Why is the man who invests all your money called a “broker”?

Q: Where do Blonds go to meet their relatives?
A: The vegetable garden.

Q. Who makes more money, a crack dealer or a prostitute?
A. A prostitute because she can wash her crack and sell it again!

Q: What do a bowling ball and a Blond have in common?
A: Chances are they’ll both end up in the gutter.

Why is lemon juice made with artificial flavor, and dishwashing
liquid made with real lemons?

Q. What do you get when 20 violinists start playing at the same
time but play different songs?
A. A senseless act of violins.

The trouble with life is, you’re halfway through it before you realize
it’s a do-it-yourself thing.

Ever wonder about people who are willing to get off their ass to search
the entire room for the TV remote because they refuse to walk to the TV
and change the channel manually?

Q. What kind of a file would you use to make a small hole bigger?
A. A pedophile.

Q. Did you hear they finally made a device that makes cars run 95%
quieter?
A. Yeah, it fits right over her mouth.

Why is it that doctors call what they do “practice”?

What’s the definition of an Impotent Loser?
A guy who can’t even get his hopes up.

Patient: “Doctor, you’ve got to help me, some mornings I wake up
and think I’m Donald Duck, other mornings I think I’m Mickey Mouse.”
Doctor: “Hmmmmmmm, and how long have you been having these disney
spells?”

Weird is weird.
It doesn’t follow the “i before e except after c” rule

DANGEROUS: What’s for dinner?
SAFER: Can I help you with dinner?
SAFEST: Where would you like to go for dinner?

DANGEROUS: Are you wearing THAT?
SAFER: Gee, you look good in brown.
SAFEST: Wow!

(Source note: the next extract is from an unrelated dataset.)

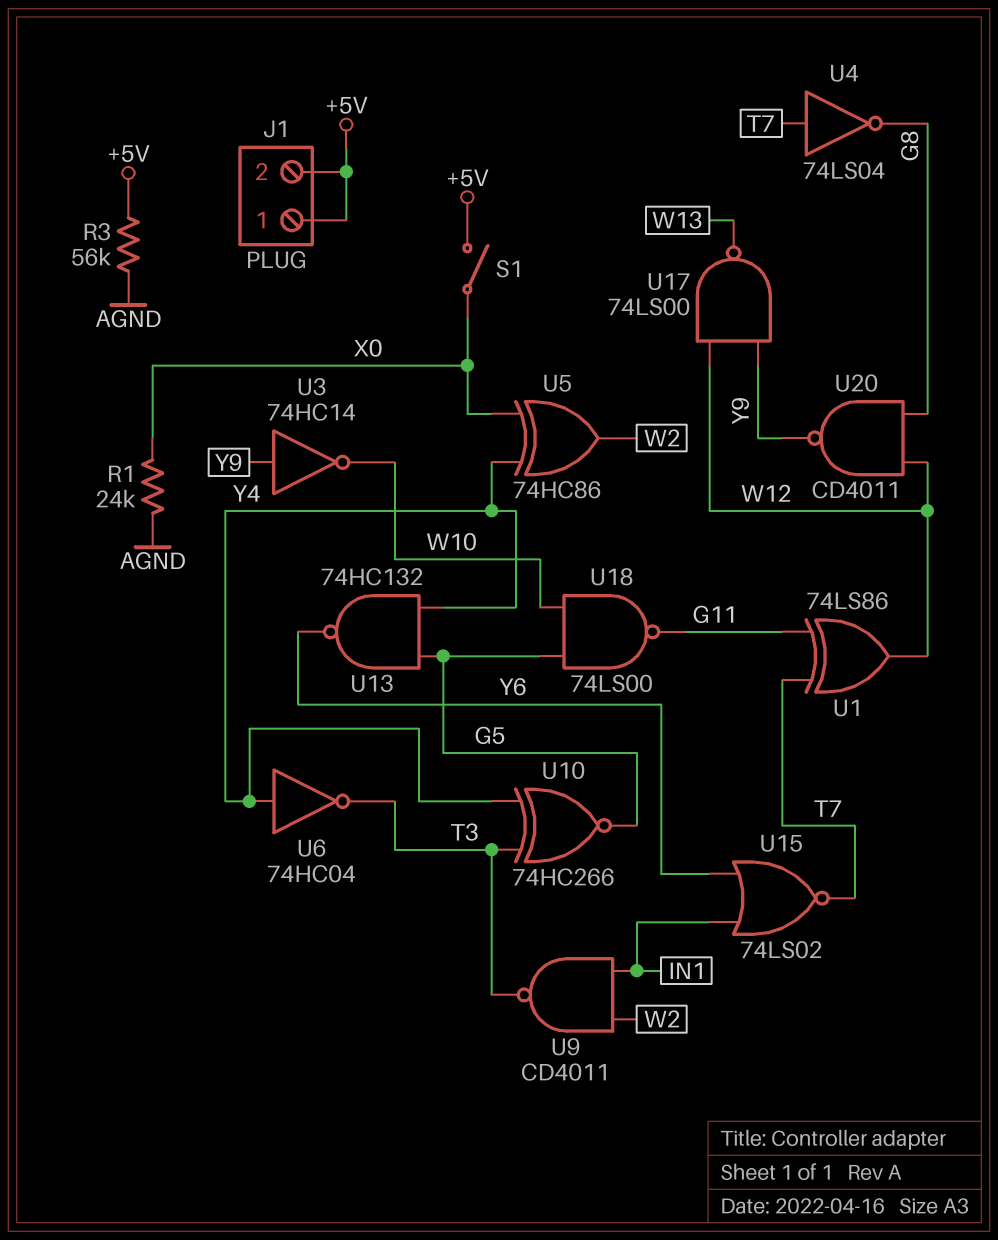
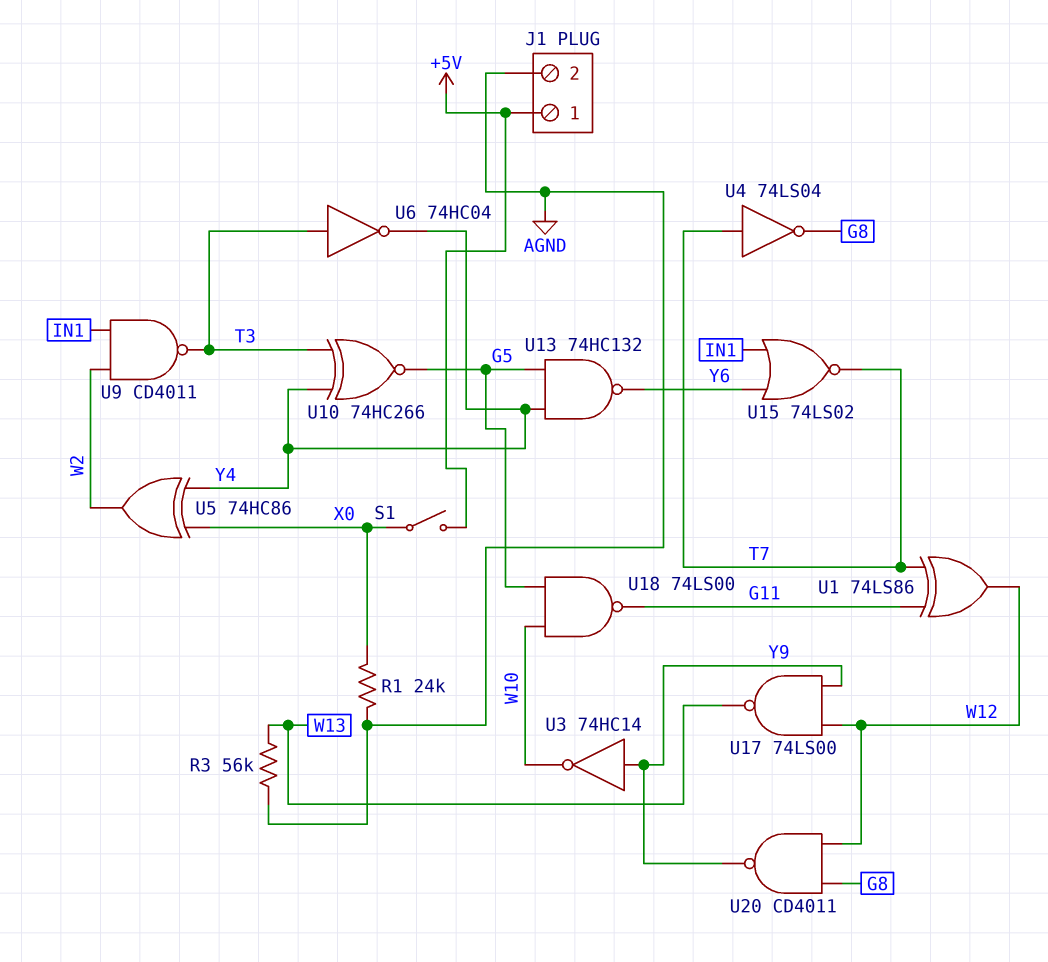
J1 pin 2: +5V -> AGND
R3: 56k (+5V, AGND) -> 56k (AGND, W13)
U6: NOT 74HC04 (in Y4, out T3) -> NOT 74HC04 (in T3, out Y4)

Look at you!

DANGEROUS: What are you so worked up about?
SAFER: Could we be overreacting?
SAFEST: I’m with you, honey, those guys are the scum of the earth.

DANGEROUS: Should you be eating that?
SAFER: You know, there are a lot of vegetables left.
SAFEST: Can I get you a glass of wine with that?

DANGEROUS: What did you DO all day?
SAFER: I hope you didn’t overdo it today.
SAFEST: I’ve always loved you in that bathrobe.